We’re not scared, says Mujuru crew

By Mugove Tafirenyika

HARARE – Former Vice President Joice Mujuru and other liberation struggle stalwarts, who are at odds with President Robert Mugabe’s warring post-congress Zanu PF, say they are not losing sleep over the ominous threats of violence and arrest that are being made against them by senior officials of the ruling party.

Joice Mujuru, Rugare Gumbo and Didymus Mutasa
Joice Mujuru, Rugare Gumbo and Didymus Mutasa

The spokesperson of the “original” Zanu PF formation that uses the slogan People First, and that is taking the frail nonagenarian and his ruling party head-on, Rugare Gumbo, said yesterday that Mujuru and her allies had “absolutely nothing” to be afraid of.

To underline the former VP’s confidence, Gumbo added, she was “too busy to think about Mugabe” as she prepared for the imminent formal launch of the People First movement.

“Mai Mujuru is not moved by their cheap talk because she is busy on the ground mobilising our From Page 1

people to see how we can deal with the many problems facing the country. So, we advise them to meet us in 2018.
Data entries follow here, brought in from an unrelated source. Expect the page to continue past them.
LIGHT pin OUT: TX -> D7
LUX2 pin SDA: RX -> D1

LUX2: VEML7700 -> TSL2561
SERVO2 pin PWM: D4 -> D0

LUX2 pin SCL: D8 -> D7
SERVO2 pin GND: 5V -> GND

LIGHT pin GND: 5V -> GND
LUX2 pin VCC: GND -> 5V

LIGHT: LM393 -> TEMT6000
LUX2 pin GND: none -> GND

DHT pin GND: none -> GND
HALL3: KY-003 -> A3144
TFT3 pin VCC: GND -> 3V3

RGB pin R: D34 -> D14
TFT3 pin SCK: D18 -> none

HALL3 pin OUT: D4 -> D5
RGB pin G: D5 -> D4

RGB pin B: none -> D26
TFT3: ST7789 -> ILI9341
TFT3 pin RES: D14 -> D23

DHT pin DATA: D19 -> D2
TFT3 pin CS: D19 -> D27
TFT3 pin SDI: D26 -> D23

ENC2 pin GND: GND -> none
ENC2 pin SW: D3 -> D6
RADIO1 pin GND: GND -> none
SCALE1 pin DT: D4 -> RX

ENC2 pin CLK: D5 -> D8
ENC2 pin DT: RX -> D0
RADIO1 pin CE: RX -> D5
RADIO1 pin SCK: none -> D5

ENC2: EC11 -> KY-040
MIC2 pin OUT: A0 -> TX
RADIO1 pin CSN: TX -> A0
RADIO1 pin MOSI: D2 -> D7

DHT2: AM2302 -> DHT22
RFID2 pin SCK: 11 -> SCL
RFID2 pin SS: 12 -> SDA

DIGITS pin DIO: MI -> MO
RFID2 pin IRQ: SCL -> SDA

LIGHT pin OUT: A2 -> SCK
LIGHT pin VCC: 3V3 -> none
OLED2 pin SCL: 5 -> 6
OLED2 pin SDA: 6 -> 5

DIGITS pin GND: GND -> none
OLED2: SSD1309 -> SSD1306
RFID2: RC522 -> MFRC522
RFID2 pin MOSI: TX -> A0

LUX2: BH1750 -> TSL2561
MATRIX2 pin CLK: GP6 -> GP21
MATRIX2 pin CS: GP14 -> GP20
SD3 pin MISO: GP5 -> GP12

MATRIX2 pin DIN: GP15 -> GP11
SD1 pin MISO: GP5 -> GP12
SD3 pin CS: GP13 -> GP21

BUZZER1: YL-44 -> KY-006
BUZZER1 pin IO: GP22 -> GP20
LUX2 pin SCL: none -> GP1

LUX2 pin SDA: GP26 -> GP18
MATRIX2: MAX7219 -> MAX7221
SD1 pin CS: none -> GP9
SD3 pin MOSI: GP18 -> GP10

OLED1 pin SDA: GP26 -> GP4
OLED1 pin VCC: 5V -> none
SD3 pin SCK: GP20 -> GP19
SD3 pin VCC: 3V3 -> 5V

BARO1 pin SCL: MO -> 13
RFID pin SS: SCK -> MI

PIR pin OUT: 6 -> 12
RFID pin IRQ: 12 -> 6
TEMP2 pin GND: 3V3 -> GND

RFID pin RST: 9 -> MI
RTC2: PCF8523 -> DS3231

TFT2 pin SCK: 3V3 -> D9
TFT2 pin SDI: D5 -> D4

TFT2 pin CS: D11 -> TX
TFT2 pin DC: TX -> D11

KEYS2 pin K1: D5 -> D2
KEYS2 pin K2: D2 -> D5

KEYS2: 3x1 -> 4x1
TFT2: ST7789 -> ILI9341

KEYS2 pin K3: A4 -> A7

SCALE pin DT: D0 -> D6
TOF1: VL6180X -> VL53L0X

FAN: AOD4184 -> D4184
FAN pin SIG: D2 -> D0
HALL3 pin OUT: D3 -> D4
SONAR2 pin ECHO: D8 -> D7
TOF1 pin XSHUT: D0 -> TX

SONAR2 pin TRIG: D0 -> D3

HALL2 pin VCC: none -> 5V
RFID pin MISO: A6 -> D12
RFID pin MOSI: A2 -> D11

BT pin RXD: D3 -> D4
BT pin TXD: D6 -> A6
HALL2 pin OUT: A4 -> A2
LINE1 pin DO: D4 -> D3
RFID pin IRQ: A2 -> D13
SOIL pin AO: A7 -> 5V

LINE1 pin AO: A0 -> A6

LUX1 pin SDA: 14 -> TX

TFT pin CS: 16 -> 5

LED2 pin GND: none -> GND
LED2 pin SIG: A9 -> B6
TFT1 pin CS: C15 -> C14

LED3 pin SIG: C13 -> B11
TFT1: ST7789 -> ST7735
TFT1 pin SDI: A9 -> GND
“We will not focus on their comments because we are too busy for that. They sacked us from their party and what do they expect us to do, smile and clap hands thanking them?

“No. They should just do their thing and leave us alone, or better still, look for ways to address the deep economic problems that the country is facing rather than expend their energy on us,” Gumbo said.

Mujuru set the cat among the pigeons in Mugabe’s warring party a fortnight ago after she dramatically announced her re-entry into formal national politics, while releasing what analysts said then was an “attractive and potent” manifesto for her People First movement.

So well-received was the news that Mugabe and his close aides were also said to be “worried sick” about a possible electoral pact between Mujuru — who is widely respected inside and outside Zanu PF — and the popular opposition leader, Morgan Tsvangirai, as this would complicate the life of the already reeling and seriously-divided ruling party.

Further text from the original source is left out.